A more comprehensive discussion of the Athabasca tar sands may be found in the literature including, for example, (1) E. D. Innes and J. V. D. Tear, "Canada's First Commercial Tar Sand Development," Proceedings of the Seventh World Petroleum Congress, Elsevier Publishing Co., 3, p. 633, (1967); (2) F. W. Camp, The Tar Sands of Alberta Canada, 2nd Edition, Cameron Engineering, Inc., Denver, Colo. (1974); and (3) J. Leja and C. W. Bowman, "Application of Thermodynamics to the Athabasca Tar Sands," Canadian Journal of Chemical Engineering, 46 p. 479 (1968).
Additionally, the following U.S. Patents are a few of the patents which have been granted for apparatus or processes directed toward obtaining bitumen from tar sands: U.S. Pat. Nos. 1,497,607; 1,514,113; 1,820,917; 2,871,180; 2,903,407; 2,927,007; 2,965,557; 3,159,562; 3,161,581; 3,392,105; 3,401,110; 3,553,099; 3,560,371; 3,556,980; 3,605,975; 3,784,464; 3,847,789; 3,875,046; 3,893,907; and 4,120,776. With the exception of U.S. Pat. Nos. 3,605,975 and 4,120,776, a coinventor of which is also a coinventor herein, each of the foregoing patents have been directed toward processing Athabasca tar sands and, as indicated hereinbefore, are believed not directly applicable to processing Utah tar sands.

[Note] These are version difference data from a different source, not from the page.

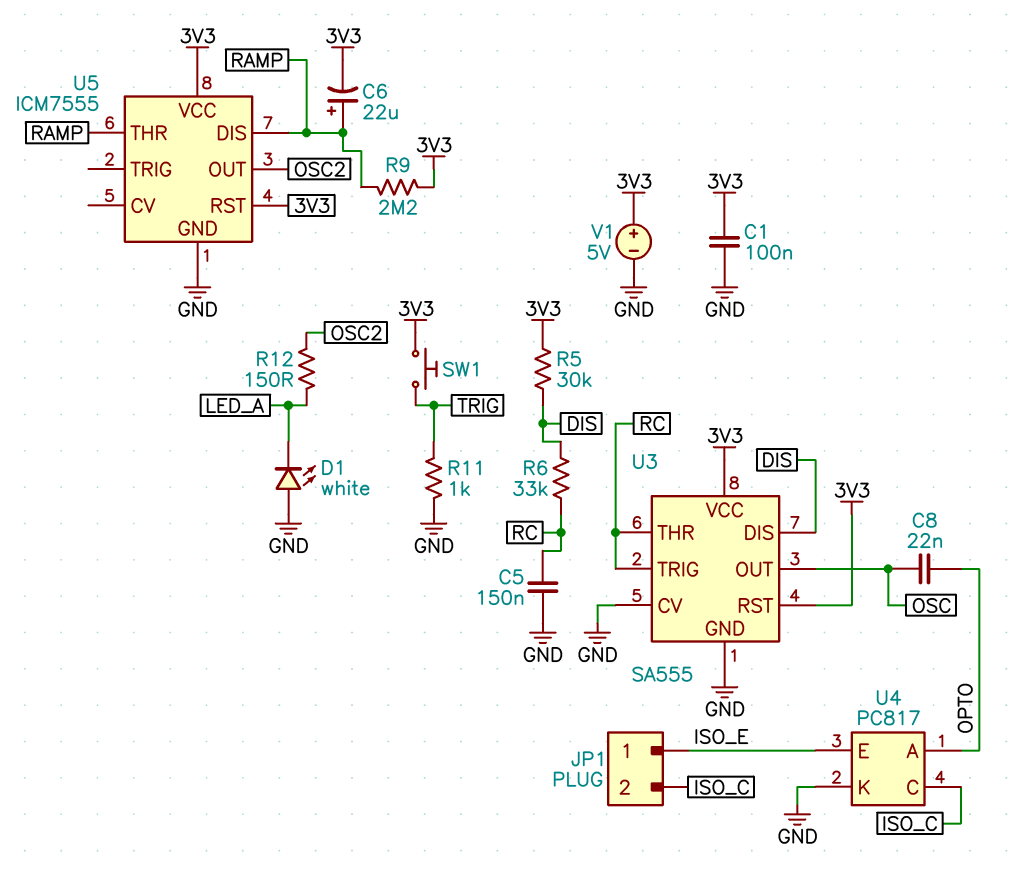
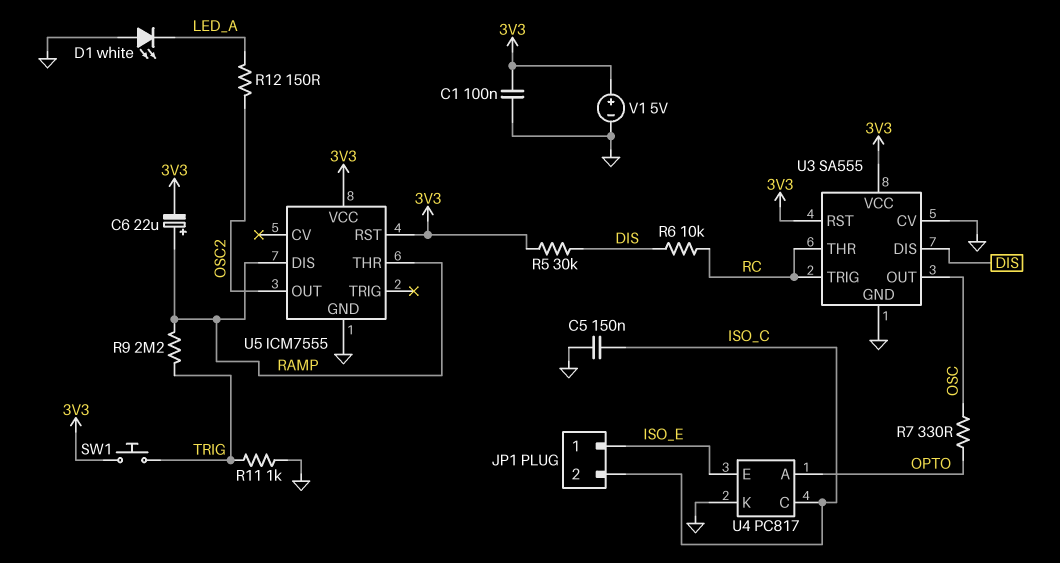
C5: 150nF (GND, RC) -> 150nF (GND, ISO_C)
C8: 22nF (OPTO, OSC) -> none
R6: 33k (DIS, RC) -> 10k (DIS, RC)
R7: none -> 330 (OPTO, OSC)
R9: 2.2M (3V3, RAMP) -> 2.2M (RAMP, TRIG)

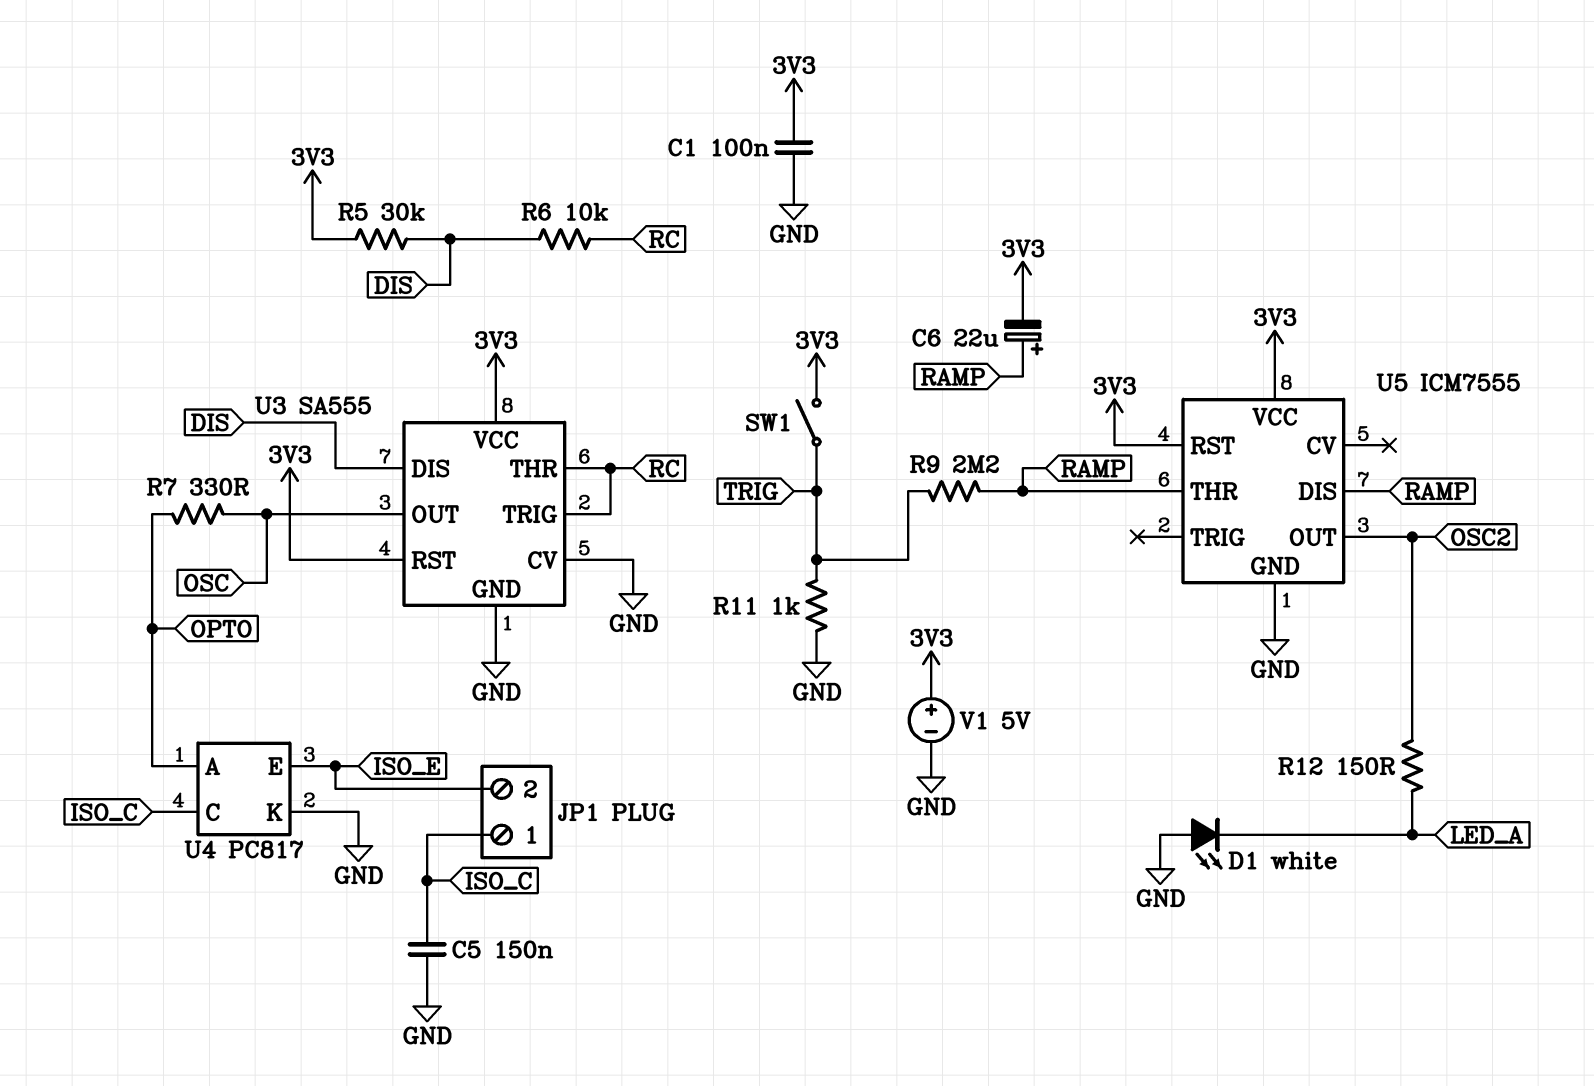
JP1 pin 1: ISO_E -> ISO_C
JP1 pin 2: ISO_C -> ISO_E
SW1: button (3V3, TRIG) -> switch (3V3, TRIG)

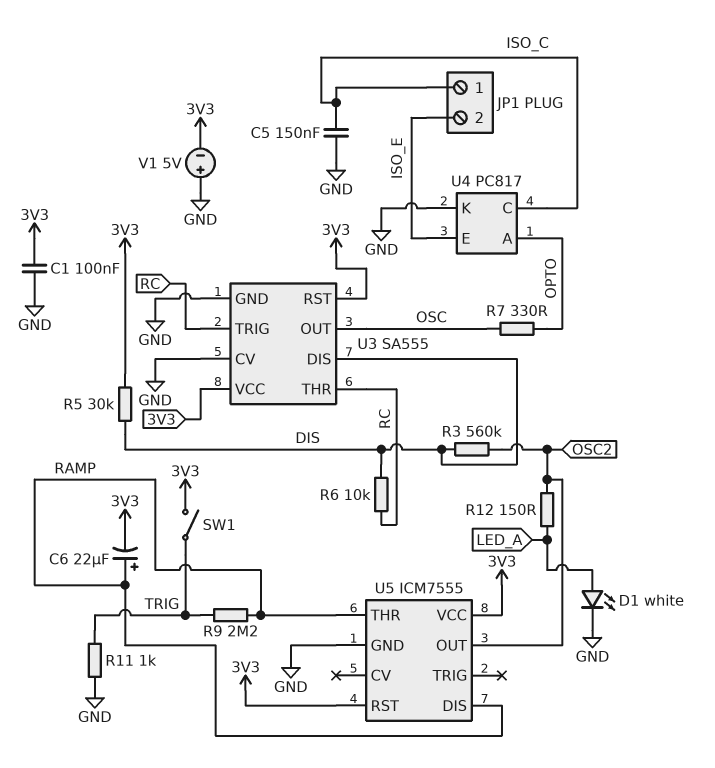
D1: LED white (A GND, K LED_A) -> LED white (A LED_A, K GND)
R3: none -> 560k (DIS, OSC2)
V1: 5V (plus 3V3, minus GND) -> 5V (plus GND, minus 3V3)

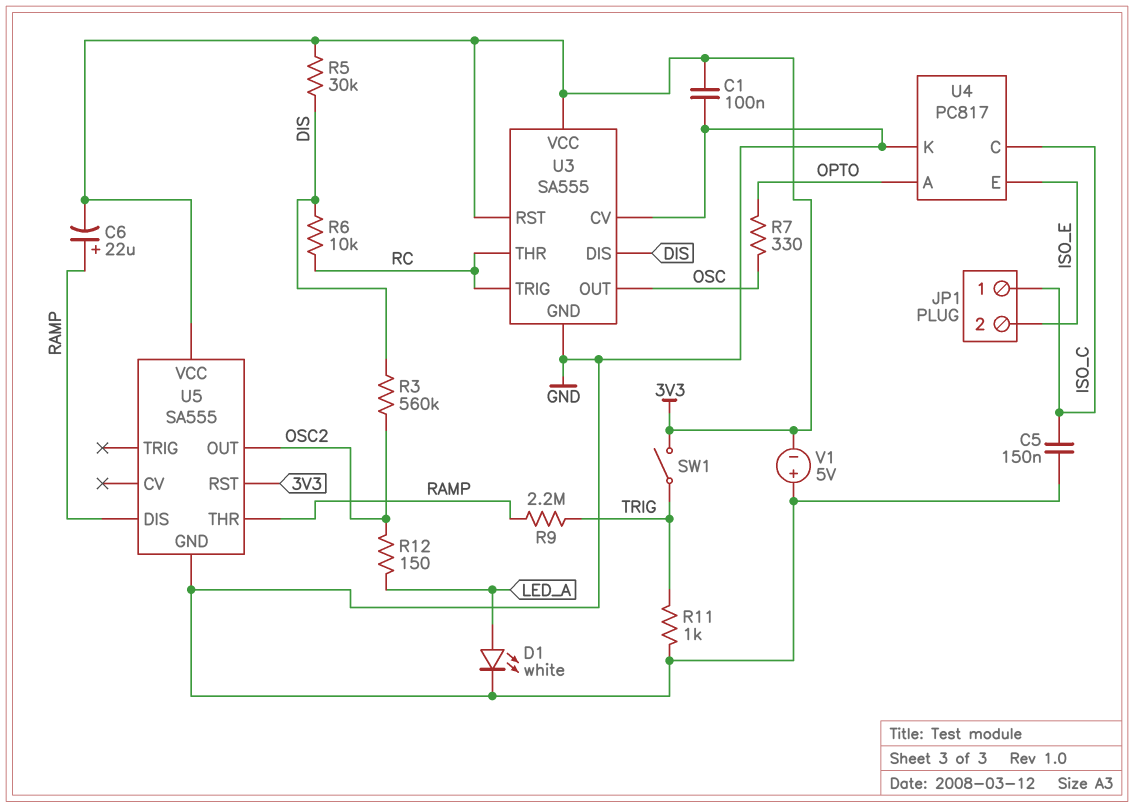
U5: ICM7555 -> SA555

The latter patent, U.S. Pat. No. 4,120,776, discloses a hot-water/caustic process for recovering bitumen from Utah tar sands. Greater than 95 percent of the bitumen was recovered in a concentrate which typically analyzed on the order of about 65 percent bitumen for single-stage processing. The sand tails were relatively free of bitumen. Accordingly, as set forth in this patent, the recovered, high-bitumen content concentrate would require additional upgrading before it can be successfully used in a refining process. It would, therefore, be a significant advancement in the art to incorporate the foregoing process in a process which upgrades the bitumen-rich concentrate to readily adapt the same for further processing and/or transfer by pipeline. It would also be an advancement in the art to provide a novel thermal process wherein a portion of the coked sand is recycled into the hot-water system to provide improvements in phase disengagement of the bitumen and also to transfer thermal energy to the hot-water system. Such a novel process is disclosed and claimed herein.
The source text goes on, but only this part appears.